Season 2 begins Sunday night, and seeing as how it's received such enormous critical acclaim, I thought it best to jump on the bandwagon now, since I obviously missed it last summer when it first rolled down my street.
I actually started watching Mad Men last year, but opted out after two or three episodes. Exactly why is a mystery, since everything about the show seemed designed to hit my sweet spot. It's set in the early sixties, my absolute favorite epoch, when men were unrepentant adulterers, women were frustrated housewives, interiors were sleek, smoking was cool and happy hour was whatever time it happened to be. And it revolves around the intrigue and political machinations inside an advertising agency -- an industry I know all too well. And yet, I stopped watching. What I didn't know then is that Mad Men is like an office party, one that doesn't really get going until late into the evening.

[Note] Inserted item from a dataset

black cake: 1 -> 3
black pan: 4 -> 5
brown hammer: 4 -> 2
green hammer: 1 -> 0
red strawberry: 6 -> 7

Maybe the first eight episodes were busy setting up the characters and conflicts, because Mad Men didn't become truly funny and inappropriate until the last four. Sure, there were plenty of scenes with pregnant women drinking mai tais and smoking cigarettes in the beginning, but they paled in comparison to a character bringing a rifle to the office and not inciting panic, or the sight of a grown man riding through the executive suite on the back of a model wearing only a bra and panties.

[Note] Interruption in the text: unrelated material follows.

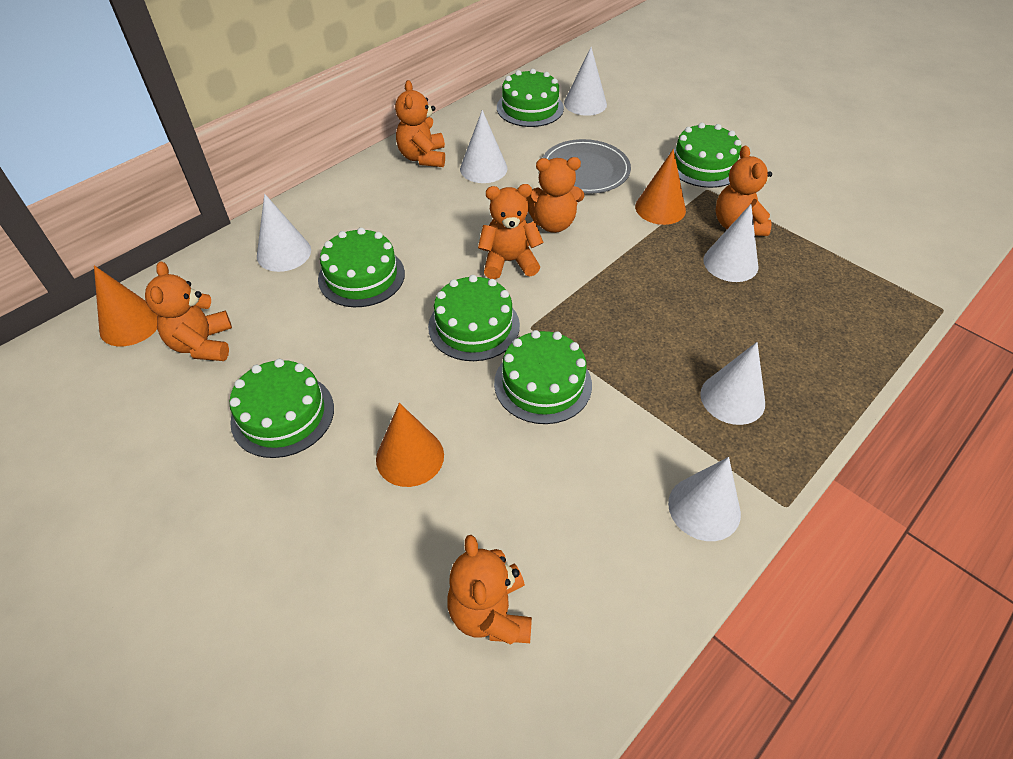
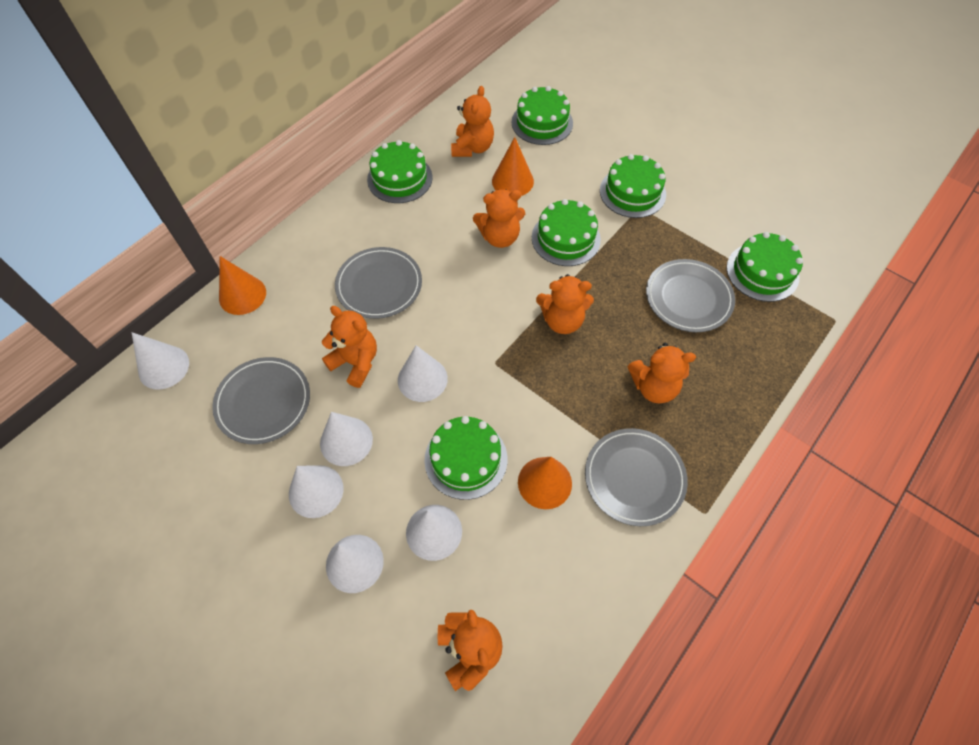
grey plate: 1 -> 4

I think that's one of the show's greatest charms, watching these characters say and do things that would bring down the wrath of the HR department in our more politically correct times.
It's also hilarious every time the characters talk about how hard they work, since it seems the bulk of their business day is taken up with smoking, drinking, womanizing and gossiping, with occasional breaks for long lunches and shopping excursions. Yeah, I know, Mad Men isn't supposed to be reality, no more than Carrie Bradshaw's fabulous lifestyle on a writer's salary was in Sex in the City.
And yet. From everything I've heard, advertising truly was a glamorous business once upon a time, one filled with travel to exotic lands, unlimited expense accounts and workplace tomfoolery, all of it in the name of manipulating the American public to buy things they didn't need with money they didn't have. Those must have been the days.
It's a different business now. Advertising agencies -- especially those lacking a firm grasp of the interactive disciplines -- are running scared. TV commercials, formally an agency's bread and butter and caviar and champagne, are a much smaller part of the business, since fewer people watch TV and most of those who are zap past the spots. Clients expect results, not just pretty pictures, snappy copy and catchy jingles. And, saddest of all, people work their asses off now, trying like hell to keep the boat they're in afloat and hoping like hell that another big ship will come in.
I miss the early sixties, even though I never experienced them. But, as my friend Jonathan keeps reminding me during every episode of Mad Men, "all those people are dead now." He's probably right. But at least back then they lived.